They both turn to look at the others. Dancing has broken out, and the lot of them are swaying to the latest Eurythmics single, except for the furious dark guy and the half-conscious girl with him. She's awake, nodding to the music but leaning heavily on her brother. Feather boa guy is really into it, and the giant is laughing at him, unable to see the circle of dead packed all around and presumably grooving too.

"I mean, apart from the obvious," Five adds.

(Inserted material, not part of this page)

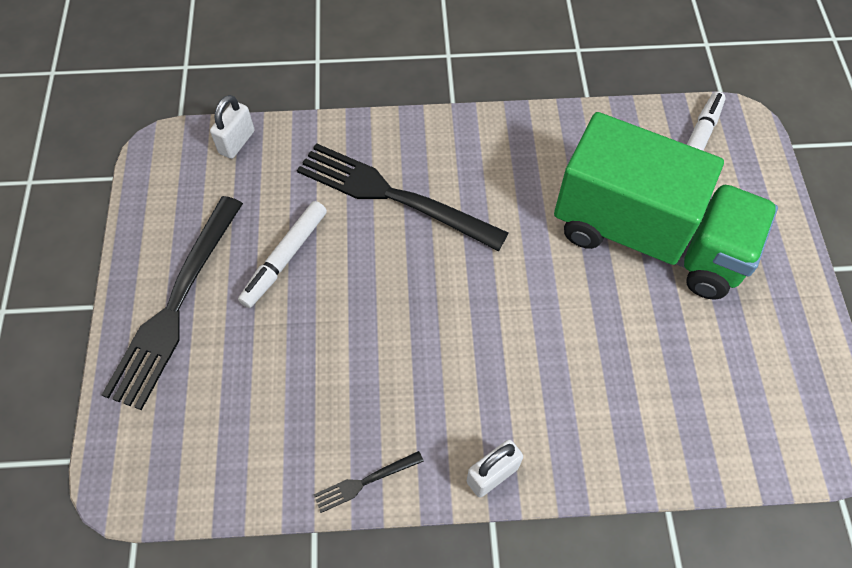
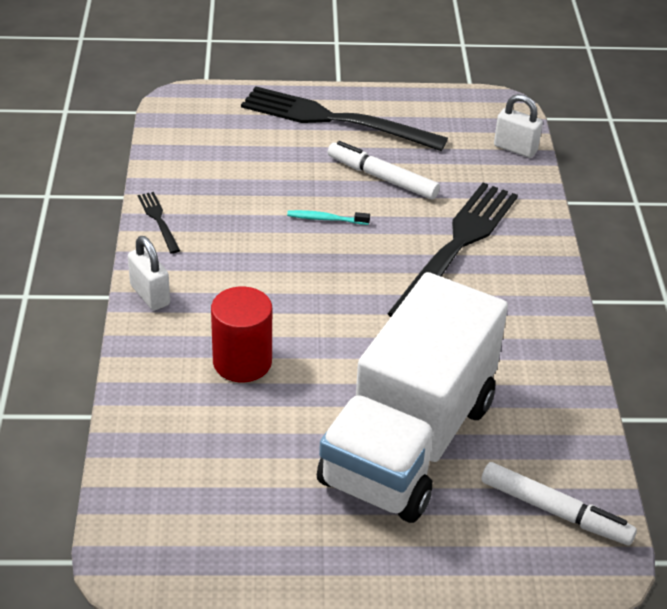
camera: 90 degrees right, 20 degrees down
(356, 309) = (326, 219): none -> turquoise toothbrush
(577, 374) = (242, 362): none -> red cylinder
(649, 237) = (408, 442): green truck -> white truck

"I'm looking for someone," she says. "A friend."

Five waits.

She studies him. He's wound as tight as the springs in a '55 Buick. Can he really be Brent? His soul is too old, but not by much. The scanner was probably a dud - they don't leave top-of-the-range equipment lying around - it might be a few years out. Play it safe. "My friend's missing," she says. "I'm looking for him. His family are worried. We're all worried." Brent had cared for her, once. It couldn't hurt to appeal to his emotions.

"Wouldn't he recognise you?" asks Five.

She winces. "Not necessarily. I've changed a lot since he last saw me."

"Then do you see him here?"

She shakes her head. "But he's changed too. I had to really look."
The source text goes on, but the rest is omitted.